As described above, also in reproduction, if DEMUX process of a transport stream and the decode process of an elementary stream (ES) are executed, the numbers of inter-task communications and interruptions are increased, and the overhead of processing caused by them leads to the deterioration of the whole system in performance of processing including moving-picture decompression decoding, and multiplex. This problem became clear from the study by the inventors.
The invention was made by the inventors after the study prior to the invention as described above.
Therefore, it is an object of the invention to enhance the processing performance of a multiplexing control unit.
Further, it is another object of the invention to decrease the numbers of inter-task communications and interruptions in MUX process thereby to reduce the overhead owing to these processing steps, and therefore to enhance the system in performance of processing including moving-picture compression coding, and multiplex.
In addition, it is another object of the invention to decrease the numbers of inter-task communications and interruptions in DEMUX process thereby to reduce the overhead owing to them, and therefore to enhance the system in performance of processing including moving-picture decompression decoding, and multiplex.
The above and other objects of the invention and novel features thereof will become clear from the description hereof and the accompanying drawings.
Of the invention herein disclosed, the preferred embodiments will be described below briefly.
A multiplexing control unit (100) operable to control MUX and DEMUX processes according to a preferred embodiment of the invention includes a transport stream (TS) buffer (222), a multiplex-processing part (210), a video buffer (242), and an audio buffer (252).
Coded video data and coded audio data are supplied from the video buffer (242) and audio buffer (252), and then the multiplex-processing part (210) executes MUX process. On the other hand, the multiplex-processing part (210) executes DEMUX process on transport stream data stored in the TS buffer (222), whereby coded video data and coded audio data can be produced (see
The MUX process and DEMUX process by the multiplex-processing part (210) are executed in sets of more than one frame processed according to the moving-picture compression coding.

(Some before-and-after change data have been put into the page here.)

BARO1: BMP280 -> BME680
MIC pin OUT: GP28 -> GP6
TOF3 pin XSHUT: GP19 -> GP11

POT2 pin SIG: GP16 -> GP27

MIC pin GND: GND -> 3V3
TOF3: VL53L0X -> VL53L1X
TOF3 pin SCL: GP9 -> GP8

Before start of the MUX process or DEMUX process, it is judged in the multiplexing control unit (100) whether or not the requirement of preparation for the execution is satisfied.

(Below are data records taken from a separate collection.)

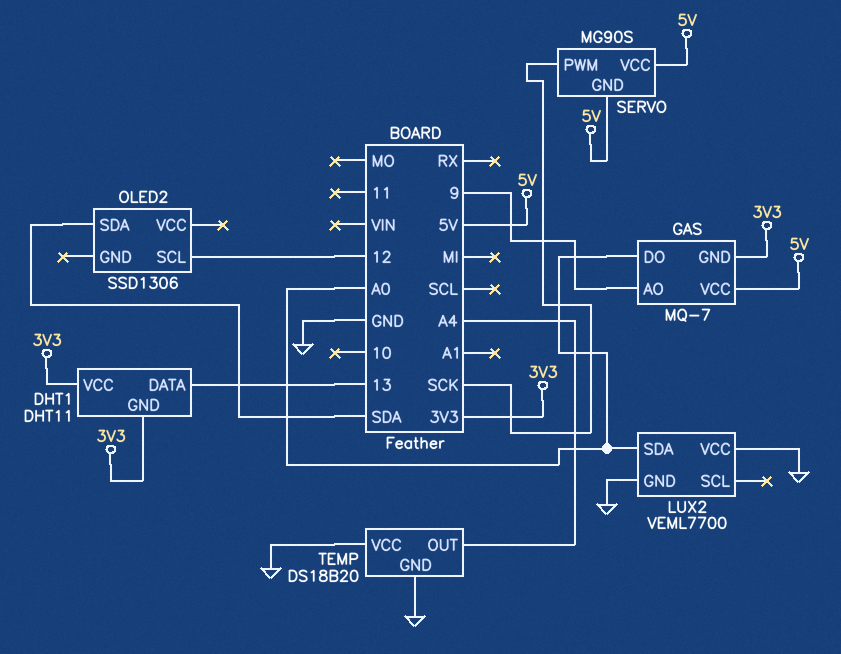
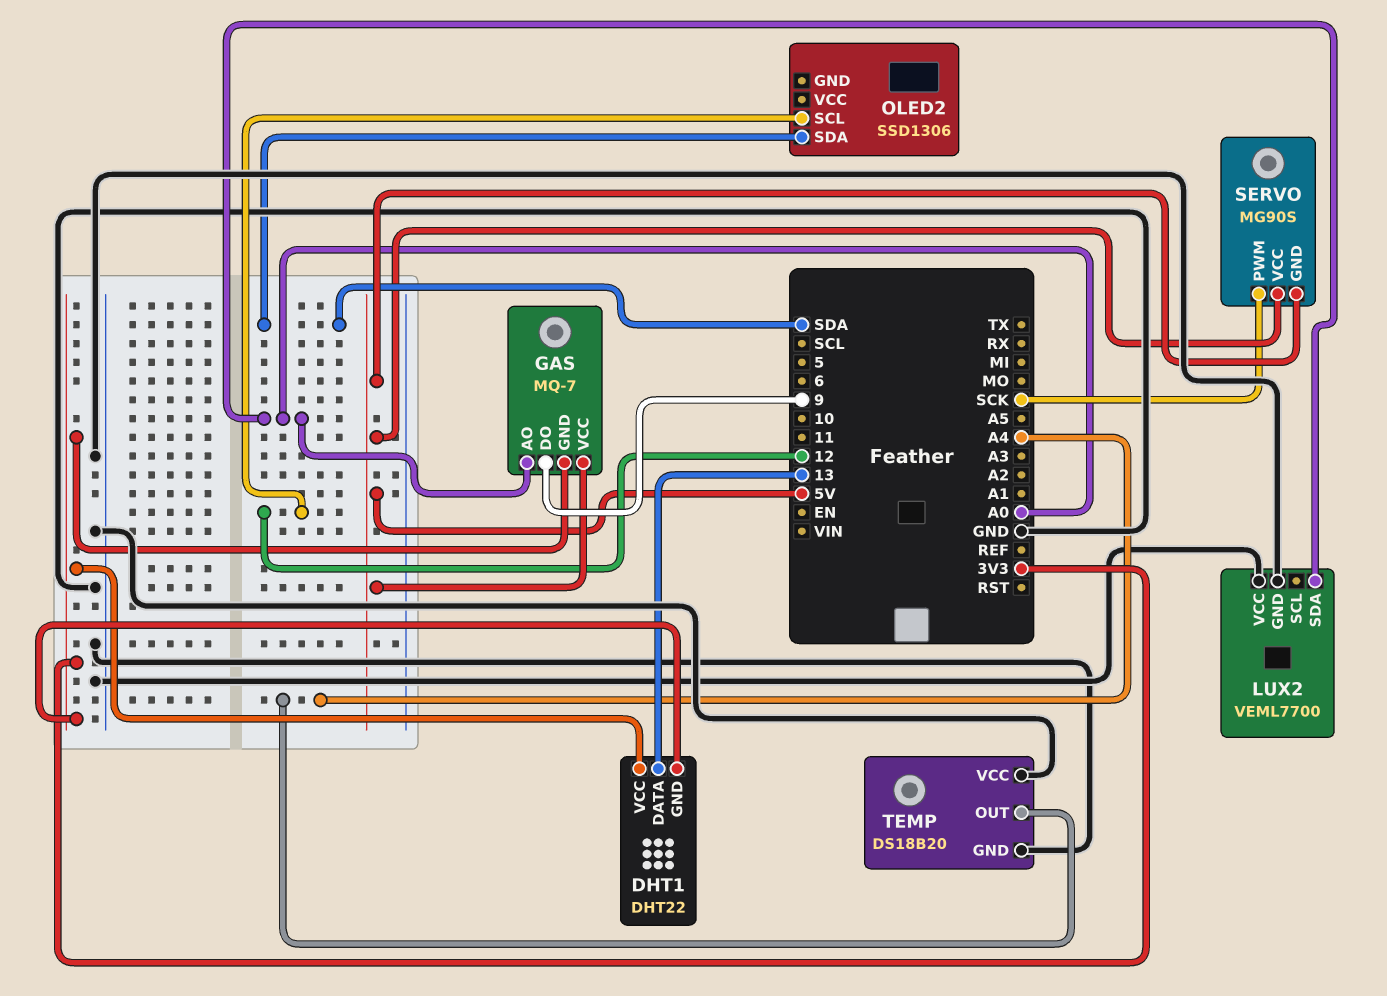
DHT1: DHT11 -> DHT22
GAS pin AO: 9 -> A0
GAS pin DO: A0 -> 9

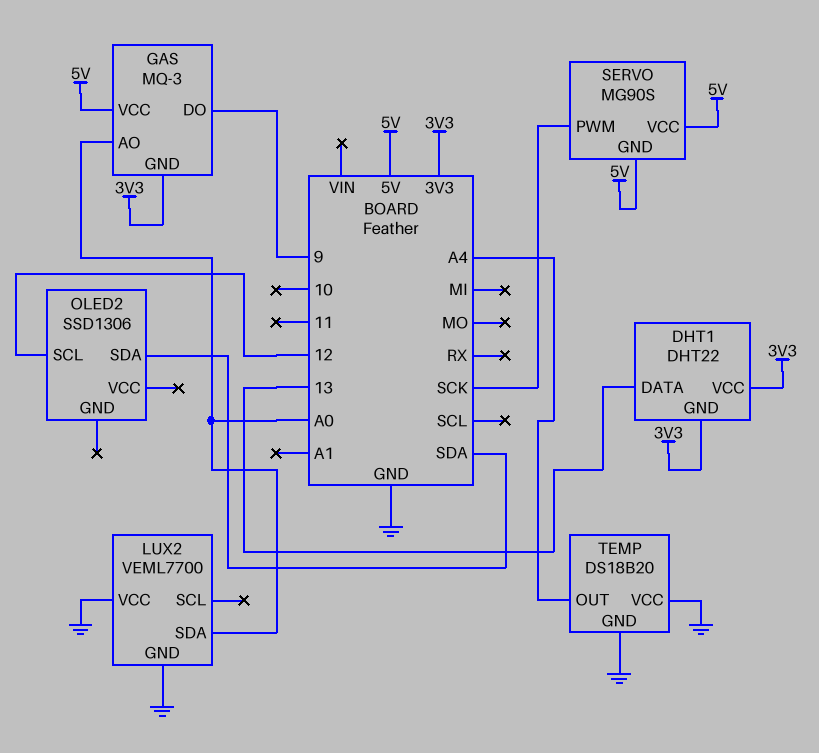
GAS: MQ-7 -> MQ-3

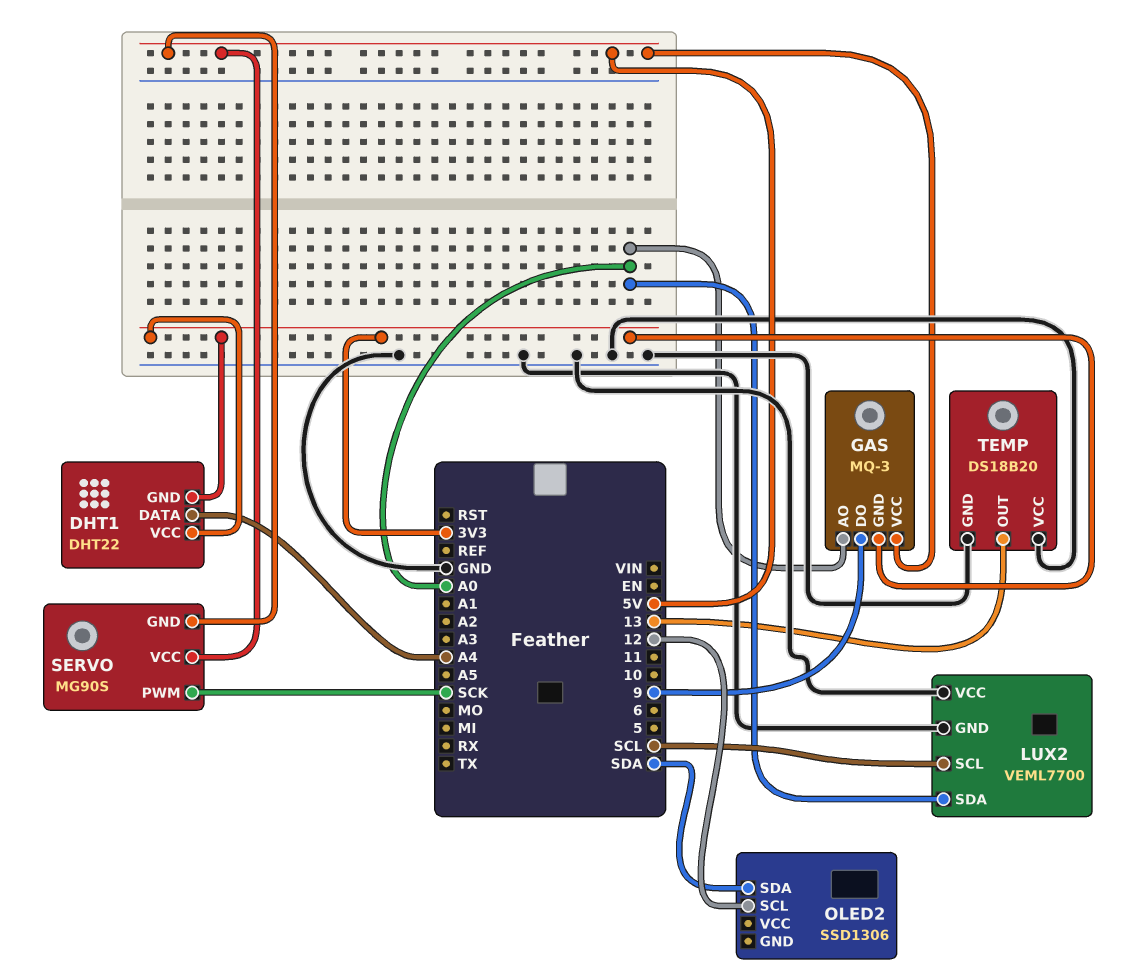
DHT1 pin DATA: 13 -> A4
LUX2 pin SCL: none -> SCL
TEMP pin OUT: A4 -> 13

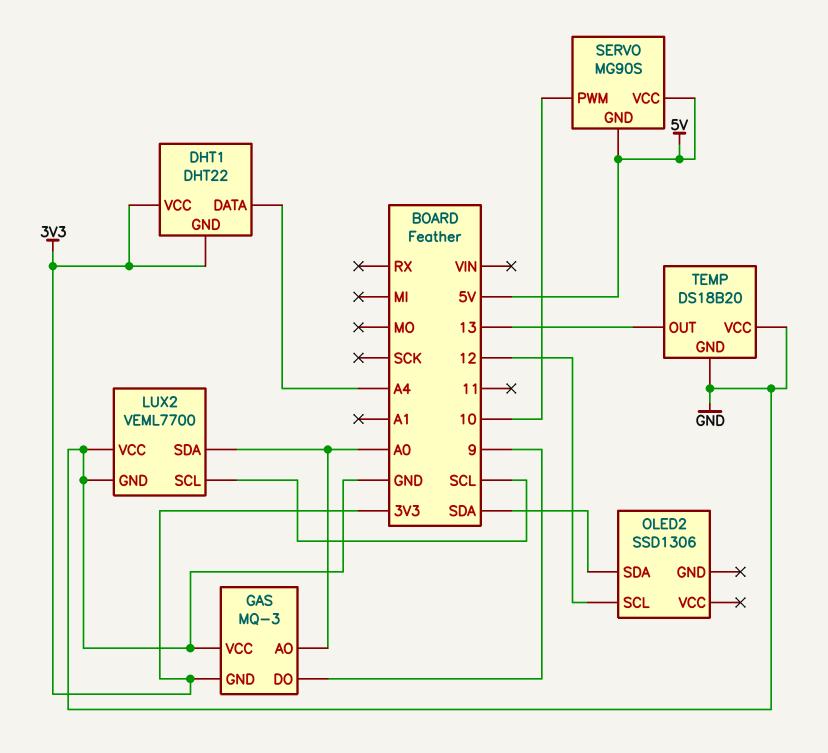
GAS pin VCC: 5V -> GND
SERVO pin PWM: SCK -> 10

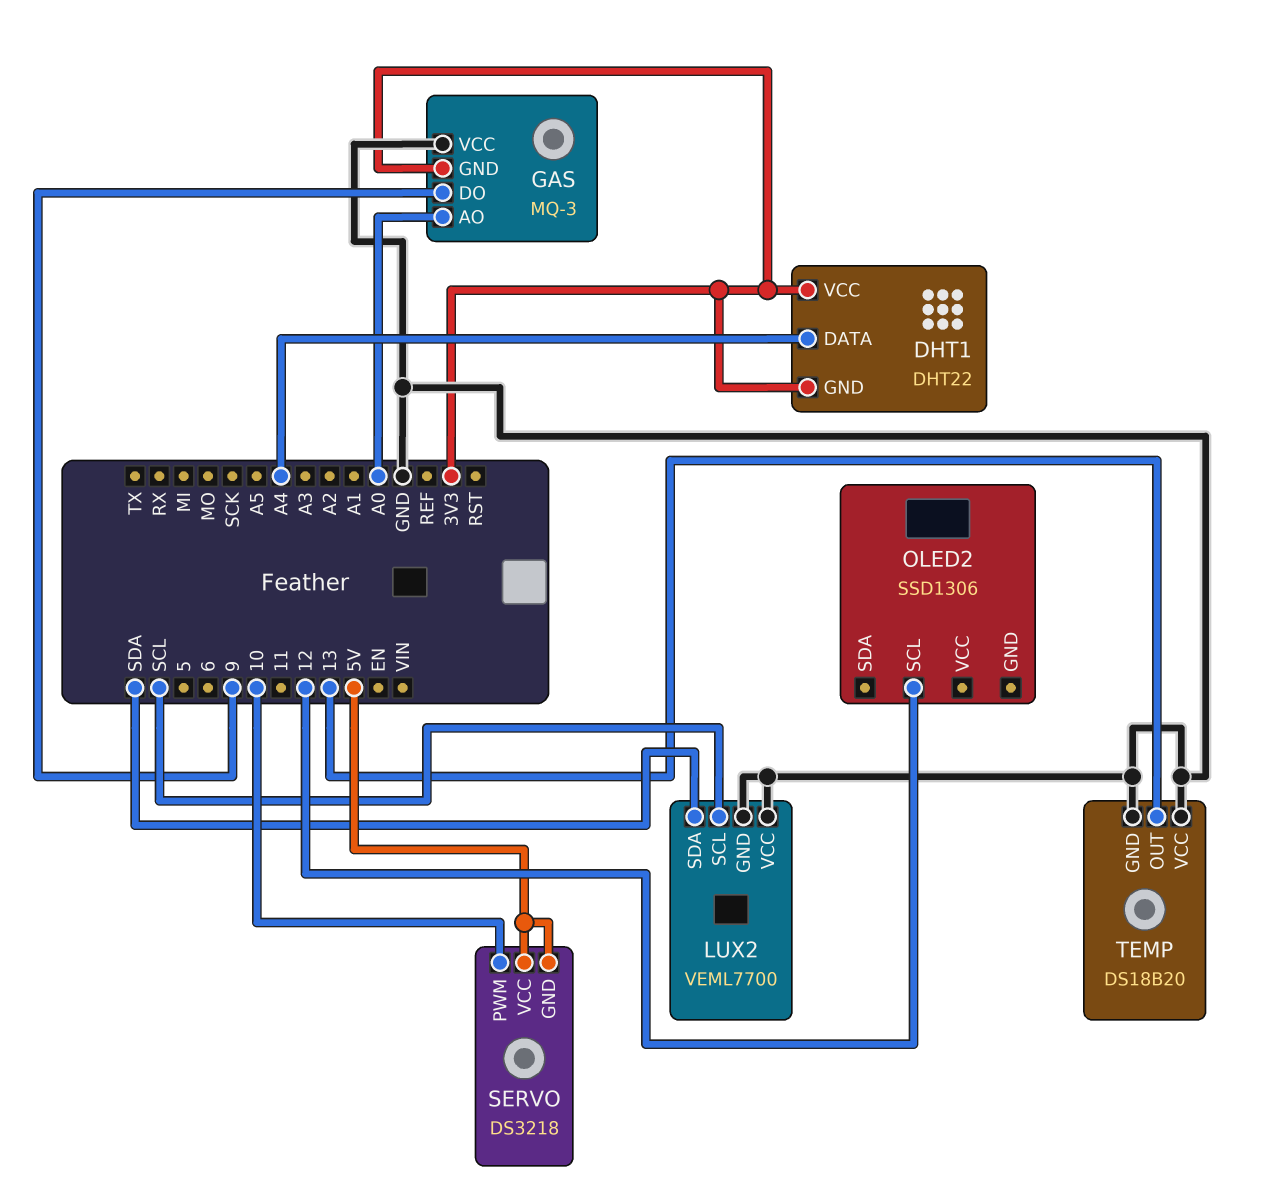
LUX2 pin SDA: A0 -> SDA
OLED2 pin SDA: SDA -> none
SERVO: MG90S -> DS3218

The judgment about whether or not the requirement of preparation for the execution is satisfied is made by checking the storing state of the buffer (242, 252, 222) (see
Of the invention herein disclosed, an effect achieved by the preferred embodiments will be described below briefly.
The invention can increase the processing performance of the multiplexing control unit.
According to the invention, the following are made possible: to reduce the number of inter-task communications and the number of interruption processes in multiplex (MUX) and demultiplex (DEMUX) process thereby reducing an overhead owing to these processes; and to enhance the processing performance of a system including moving-picture compression coding, moving-picture decompression decoding and multiplex processing.
These and other features, objects and advantages of the present invention will become more apparent from the following description when taken in conjunction with the accompanying drawings.
The preferred embodiments of the invention herein disclosed will be outlined first. Here, the reference numerals for reference to the drawings, which are accompanied with paired round brackets, only exemplify what the concepts of parts or components referred to by the numerals contain.
[1] A multiplexing control unit (100) according to a preferred embodiment of the invention includes: a TS buffer (222); a multiplex-processing part (210); a video buffer (242); and an audio buffer (252), and it executes MUX process.
The video buffer (242) can store coded video data, and the audio buffer (252) can store coded audio data.
The multiplex-processing part (210) is supplied with the coded video data and coded audio data from the video buffer (242) and audio buffer (252) respectively. The multiplex-processing part (210) executes MUX process on the coded video data and coded audio data.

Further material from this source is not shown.